Guatemalan service members concluded the Amphibious Assault Course Colombian Navy instructors taught at the Guatemalan Marine Corps Naval Training Center (CANIM, in Spanish), in Puerto Barrios, Izabal, March 11, 2019. The objective was to improve marines’ response capabilities to counter transnational crime.
“For 30 days, the joint training, [where] five Colombian instructors and 22 Guatemalan marines participated, helped improve students’ tactics, techniques, and procedures to respond to different transnational threats,” Vice Admiral Juan Randolfo Pardo Aguilar, commander of the Guatemalan Navy, told Diálogo. “It also improved relations between countries that are part of the plan, strengthening CANIM.”
According to the officer, any training support increases personnel capabilities to improve operational results, share and update procedures, and operate with foreign units. Since 2012, Guatemala has received training courses under the U.S. Colombia Action Plan, a regional security cooperation program of U.S. Southern Command (SOUTHCOM).
The training took place in two different environments: water and land. The final practice included high-performance strategic phases, tactical movement, countering enemy fire, water infiltration, riverine night movement, military swimming in open waters, and securing a beachhead.

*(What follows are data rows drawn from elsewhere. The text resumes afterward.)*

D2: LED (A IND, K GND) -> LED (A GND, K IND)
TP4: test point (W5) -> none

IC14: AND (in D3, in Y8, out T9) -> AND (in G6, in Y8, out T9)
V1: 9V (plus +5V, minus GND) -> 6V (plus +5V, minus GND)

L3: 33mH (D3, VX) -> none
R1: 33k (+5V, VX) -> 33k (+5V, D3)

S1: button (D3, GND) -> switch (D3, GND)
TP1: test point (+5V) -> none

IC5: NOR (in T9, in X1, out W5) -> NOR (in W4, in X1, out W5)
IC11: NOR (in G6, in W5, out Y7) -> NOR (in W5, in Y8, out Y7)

The instructors, all Colombian service members and police officers, effectively fight against terrorist groups such as remnants of the Revolutionary Armed Forces of Colombia and the National Liberation Army, as well as criminal gangs. Their training with SOUTHCOM helped them gain experience in managing strategic local operations and national security.
“The amphibious assault program can be summarized in two lessons: [The first,] self-control to conduct operations under any circumstances, and [the second] is the importance of teamwork,” Guatemalan Navy Ensign Elvis Hurtado García, CANIM instructor, told Diálogo. “No matter how small the action of every element in the unit, it has a positive or negative impact on all the elements and on mission success.”
The training is specific and requires preparation to ensure that students obtain the maximum benefit. “Preparation allows marines to conduct operations to fulfill the assigned mission effectively and efficiently, with the security aspects they learn in training,” said Vice Adm. Pardo.
The navies of Colombia and Guatemala conduct exercises in riverine, lake, and coastal areas with similar characteristics. Both share similar training doctrines and techniques that facilitate training development and yield important results.
Once the preparation concludes, the Guatemalan Navy will choose one of 22 students to continue their learning in the Narcotrafficking Assault Course, with Colombian instructors and in coordination with SOUTHCOM. “Cooperation enables the three countries’ forces to get to know each other. Due to its geographical position and the type of transnational scourges that threaten Guatemalan territory, the Marine Corps must be versatile enough to work in combination with several armies and respond to air, land, and sea defense,” said Ensign Hurtado.
According to Vice Adm. Pardo, the combined training is a first step in developing CANIM toward marine training with tradition and a sense of belonging to the Guatemalan Armed Forces’ special unit. “We coordinate with the Guatemalan Naval School, so that CANIM can have its support, coordination, and supervision, and serve as an extension for marine personnel training and instruction,” Vice Adm. Pardo concluded.